Looks like the Maga term we use originally came out of Zoroastrian religion, and was used as one of the oldest terms term for a fellowship of Magus (The ‘Magus’, then, would be the man possessed of maga ), Magi. Also that it’s adherents worshipped Indra the God of The Storm

 

Maga has been mentioned six times in the Gathas Although interpretations differ as to whether it means a " difficult task, enterprise"   (Kanga & Insler), or "gift and reward," I, following Bartholomae and Taraporewala, derive it from maz/mah to mean "magnanimity," the name Zarathushtra gave to his universal Fellowship.
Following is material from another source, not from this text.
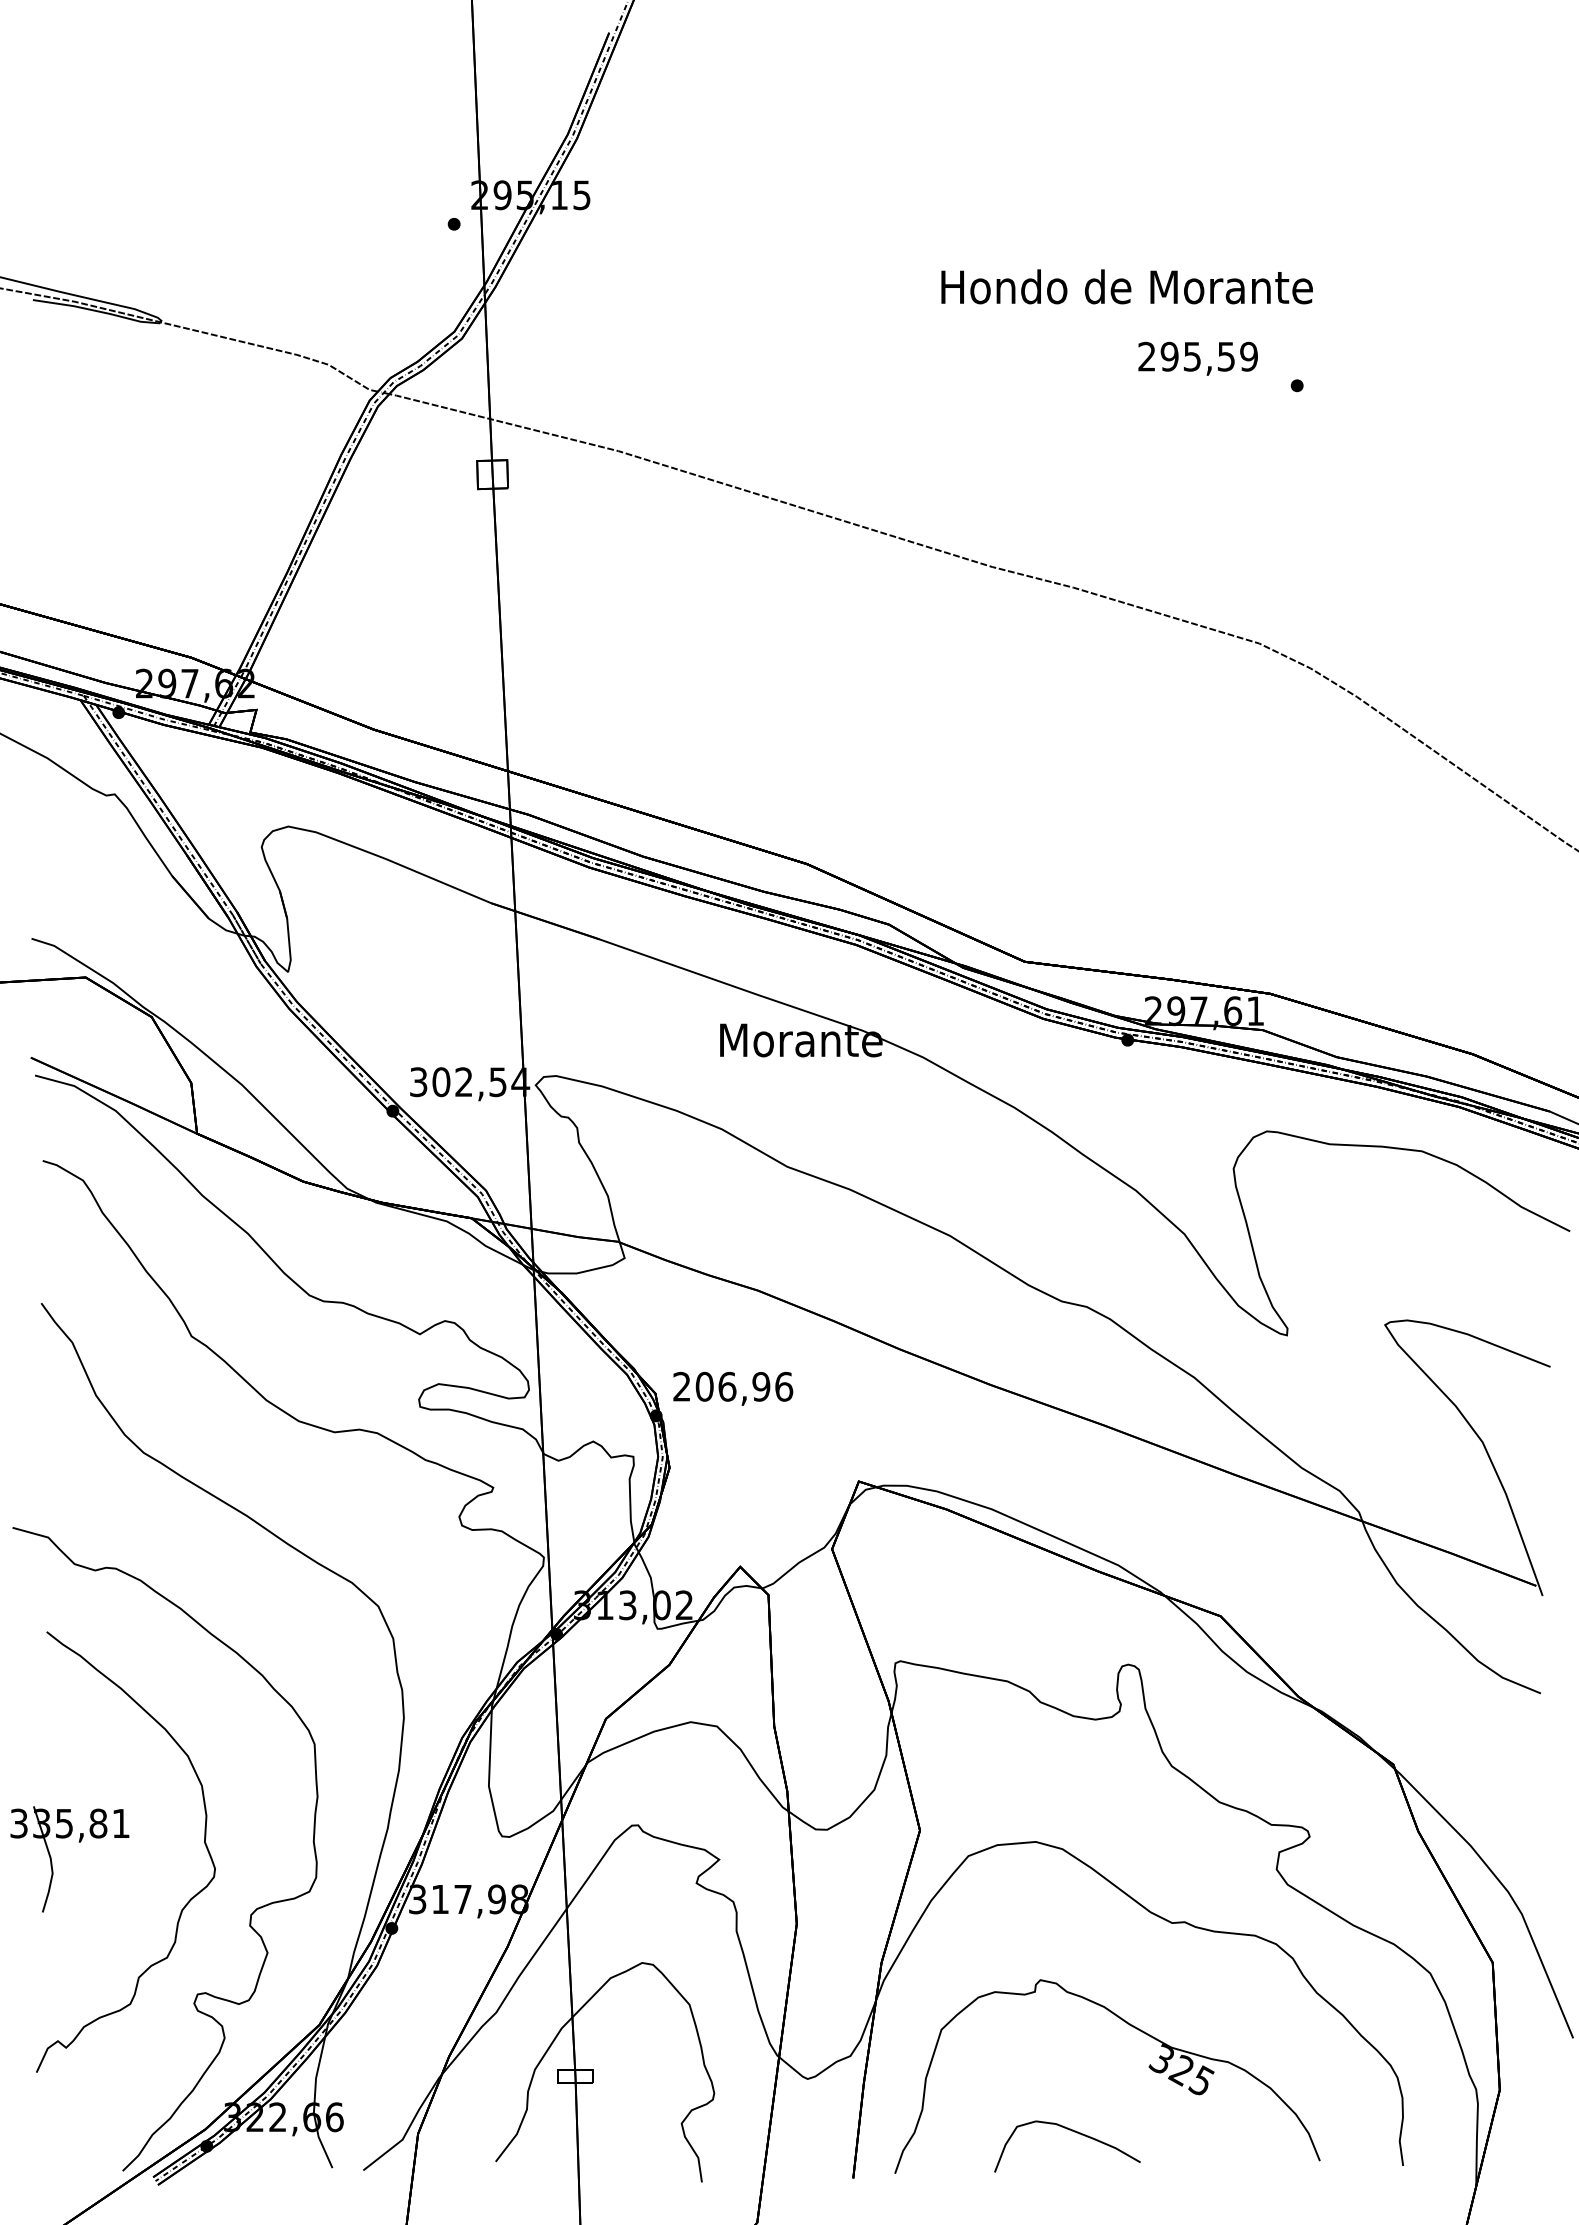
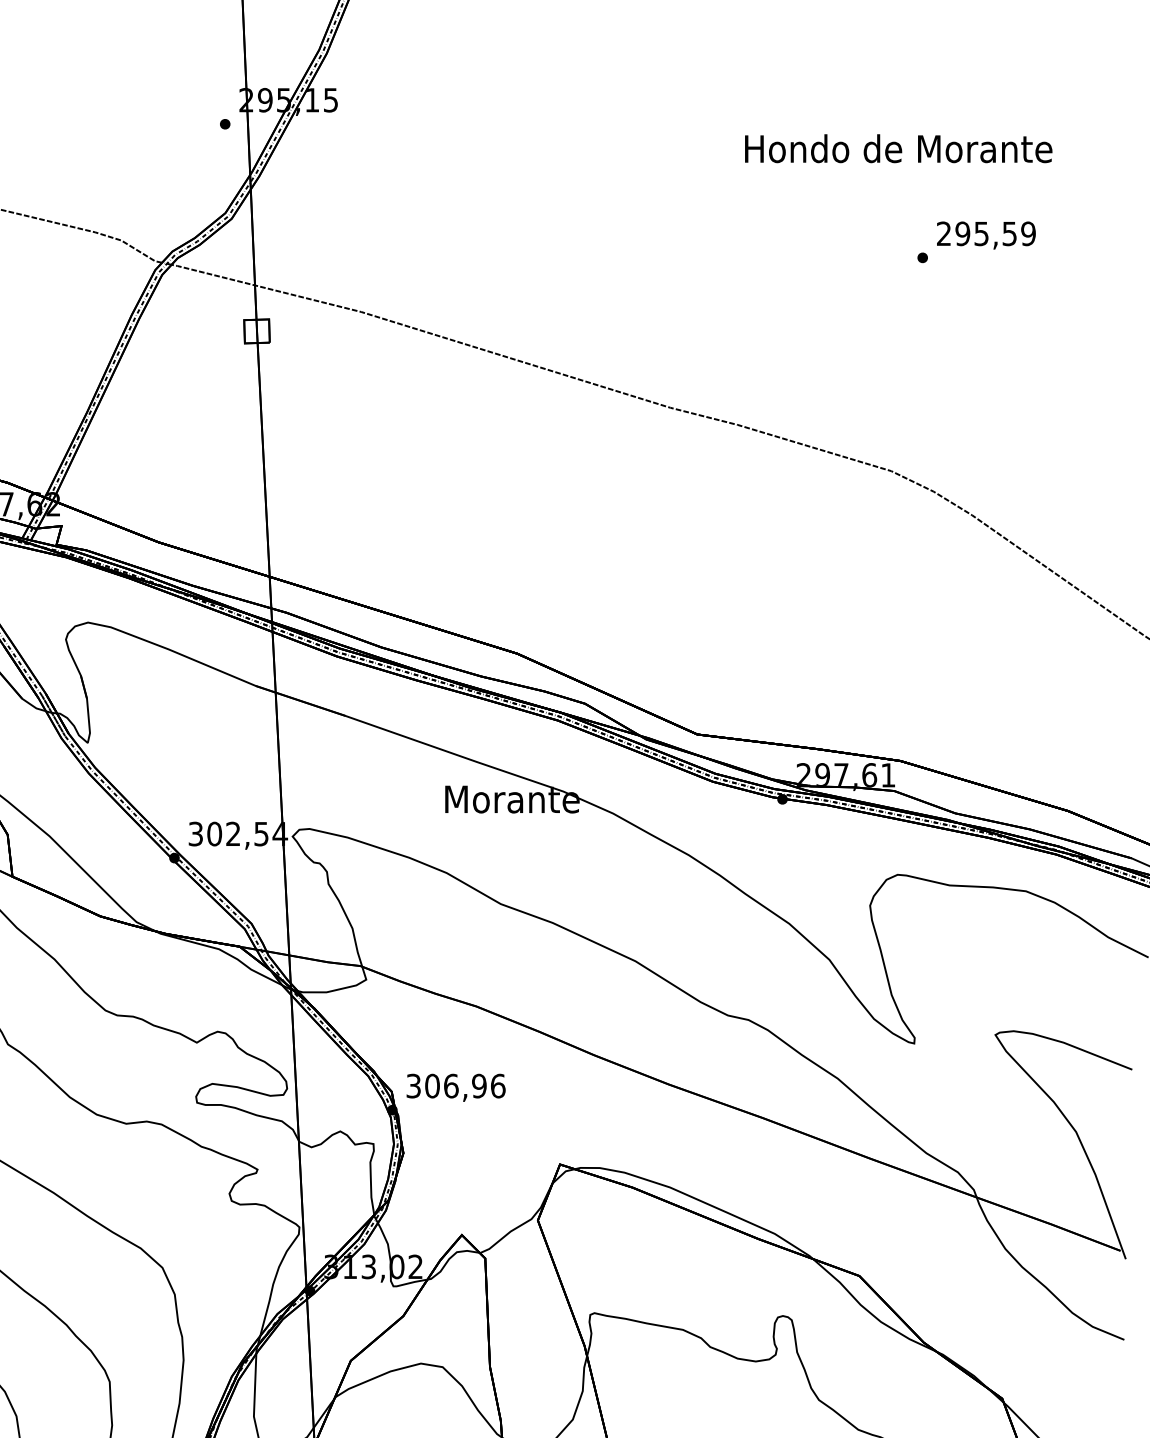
text: (1126, 286) -> (898, 148), moved
text: (1197, 358) -> (985, 235), moved
text: (681, 1386) -> (413, 1085), 206,96 -> 306,96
It is twice called maz maga, "Great Fellowship" in the Gathas with a view to emphasizing the importance of the movement started by Zarathushtra. Magavan means "belonging to Maga" and therefore a "companion of Zarathushtra, Zarathushtrian."In the Gathas, it does not give the meaning of a religious leader but a person belonging to the Great Fellowship.

 

Although the Gathic magavan, member of the Zarathushtrian fellowship Maga, has never been used in the Later Avesta, Old Persian magu (Greek magoi, English magus, plural magi) and the subsequent Pahlavi magopat, mowbad; Persian mobad, mobed) mean  a member of the priestly class. There are eight functional terms: zoatar, hâvanân, âtrevakhsh, frâberetar, âberet, âsnâtar, raethwishkara, and sraoshâvareza.

 

They were also known as Magavans, belonging to Maza Maga, the Great Magnonimity, the Great World Fellowship founded by Zarathushtra. This term gave rise to Magu priests of a Median tribe.

 

Magu in Old Persian, and its  subsequent terms of  magus (plural magi), magian, for members of the priestly tribe of Medes during Median and Achaemenian periods in Ancient Iran indicate that in later times, the word became related to a priest and the priestly class. Nonetheless, the Pahlavi magog, Persian mogh, Arabic majûs meaning "Zarathushtrian" and magopat, "head of mago(g)" and therefore a priest show that it continued to be applied to a member of the Zarathushtrian fellowship and not necessarily to "priest." Furthermore, maga is rendered magîh, magianship with a gloss "pure goodness." It is a generic term.